FIG. 5A illustrates a flowchart for the optimal reframing strategy based on the motion energy of the general bounding box, according to an embodiment.
In operations S500-S501, for the signal fusion in operation S407, the video input frames undergo the extraction of their respective motion energy. In operations S502, the system then determines if there is a detected motion energy within the frames. In the event that there is an absence of a significant motion energy, the system operates in stationary mode and directly performs overlay inclusion in operation S503 and video cropping in operation S504.
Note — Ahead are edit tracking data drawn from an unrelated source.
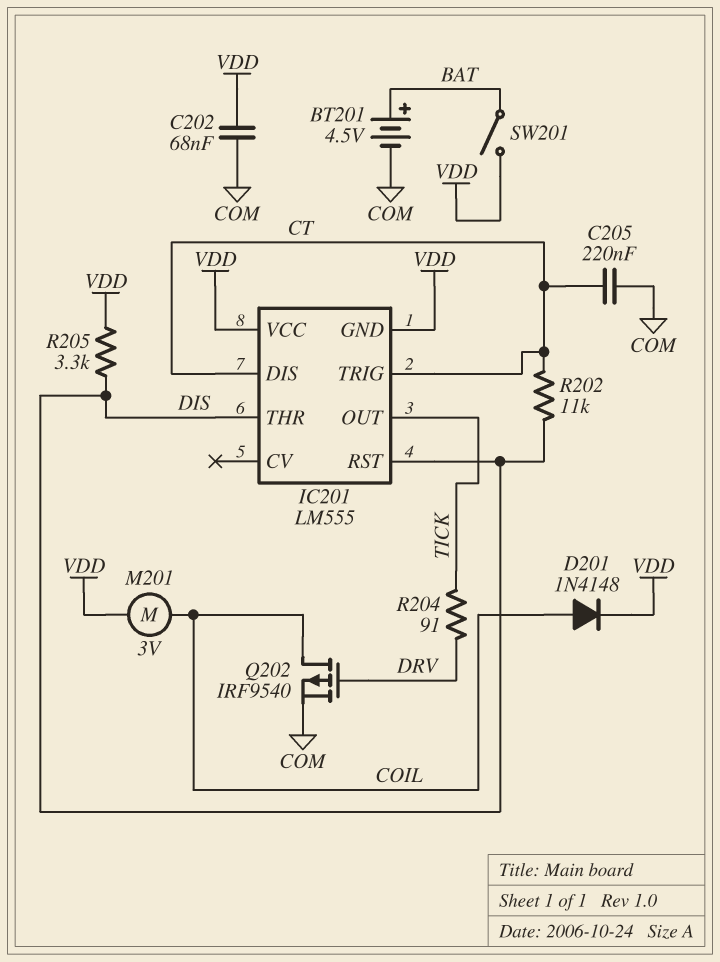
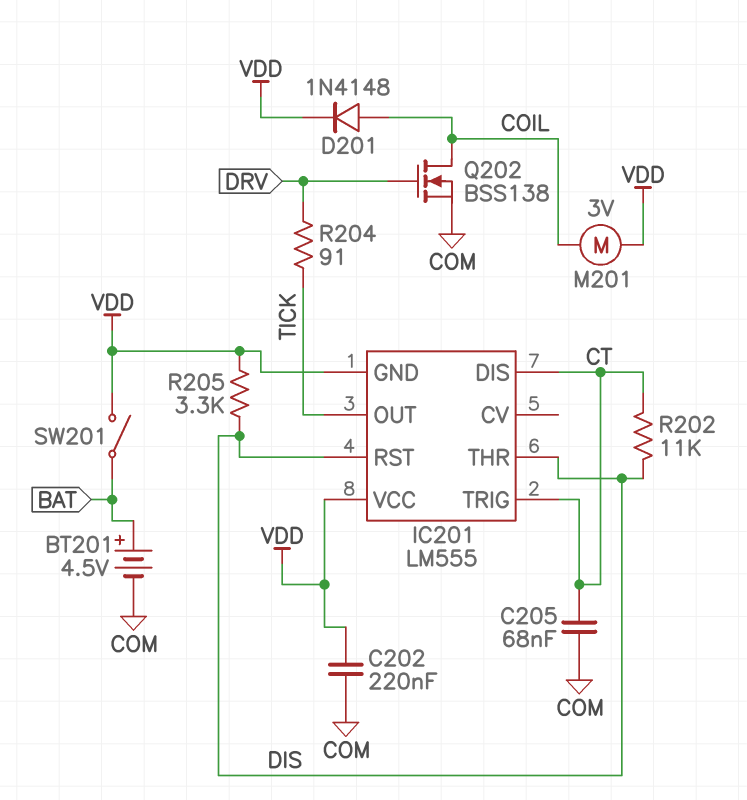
C202: 68nF (COM, VDD) -> 220nF (COM, VDD)
C205: 220nF (COM, CT) -> 68nF (COM, CT)
Q202: PMOS IRF9540 (G DRV, D COIL, S COM) -> NMOS BSS138 (G DRV, D COIL, S COM)

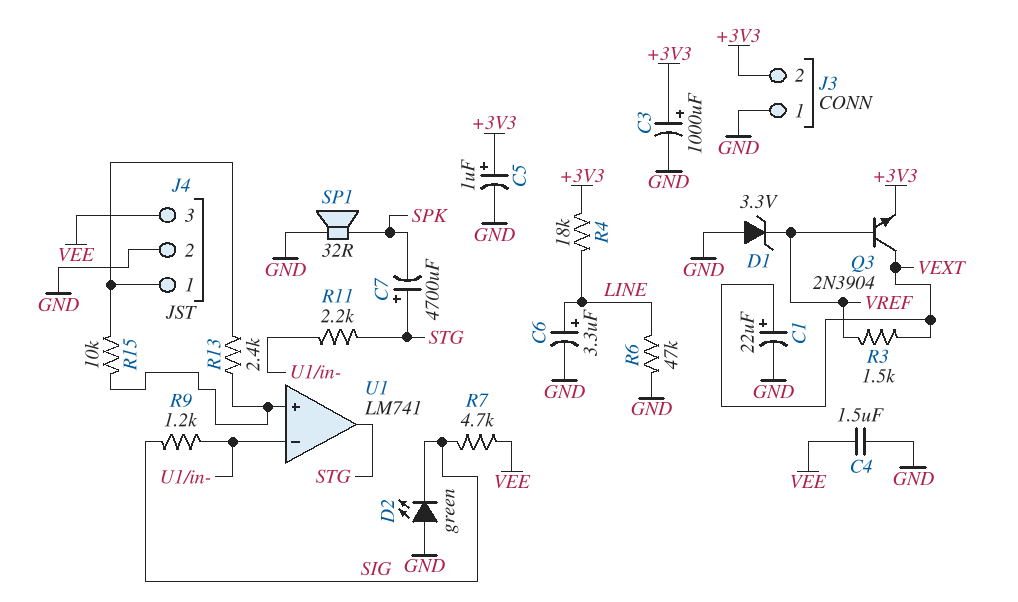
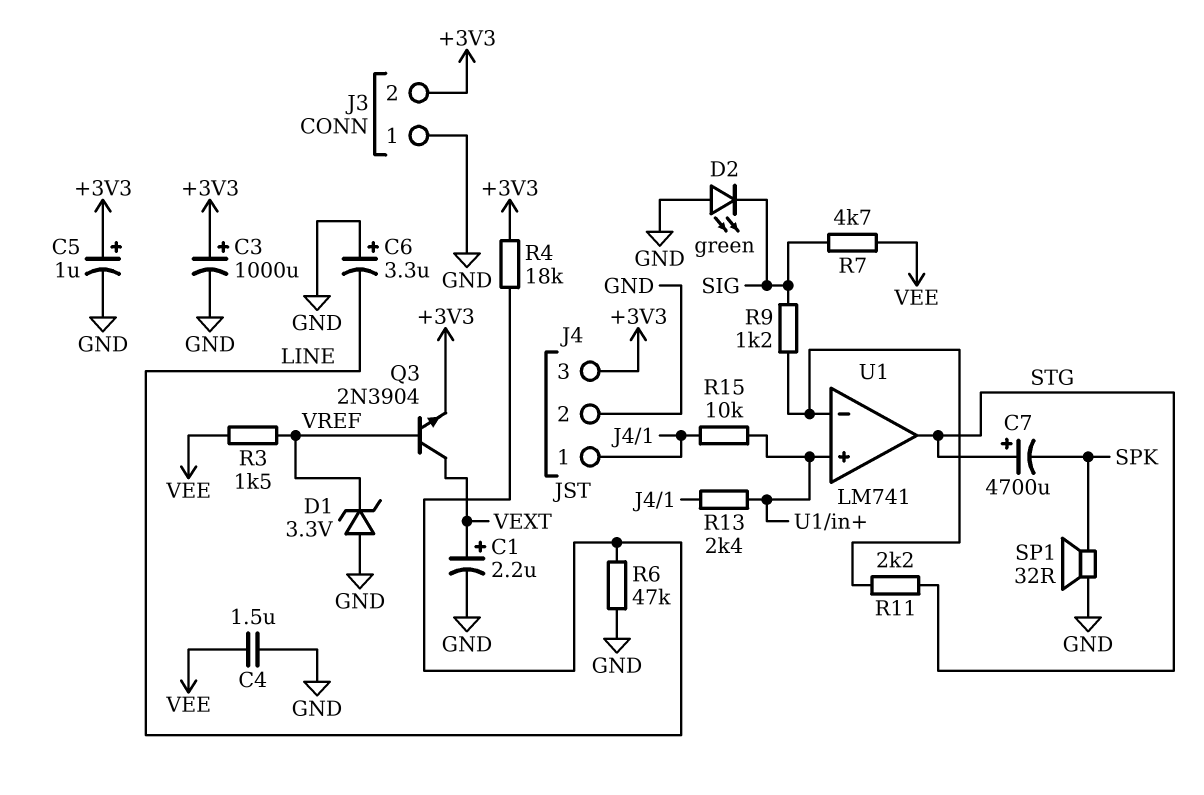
C1: 22uF (plus VEXT, minus GND) -> 2.2uF (plus VEXT, minus GND)
C6: 3.3uF (plus LINE, minus GND) -> 3.3uF (plus GND, minus LINE)
J4 pin 3: VEE -> +3V3
R3: 1.5k (VEXT, VREF) -> 1.5k (VEE, VREF)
On the other hand, the presence of a significant motion energy drives the system to build a graph in operation S505 of the motion energies and carry out motion smoothening in operation S506. The output of the previous process then undergoes another batch of significant motion energy detection for the objects in operation S507. With the absence of a significant motion energy, the system is forced to enter the panning mode, which immediately facilitates the overlay inclusion in operation S503 and video cropping in operation S504. Whereas the presence of a significant motion energy allows for tracking mode, which merges trajectories in operation S508 before finally performing the overlay inclusion in operation S503 and video cropping in operation S504 process.
According to the embodiments of this disclosure, the criteria to consider a motion energy as significant depends on three modes― stationary, panning, and tracking. The stationary mode is considered if minimal or no motion energy is detected in the general bounding box or object bounding box. The panning mode is considered if a significant motion energy is detected in the general bounding box. Whereas the tracking mode is considered if a significant motion energy is detected in each object bounding boxes.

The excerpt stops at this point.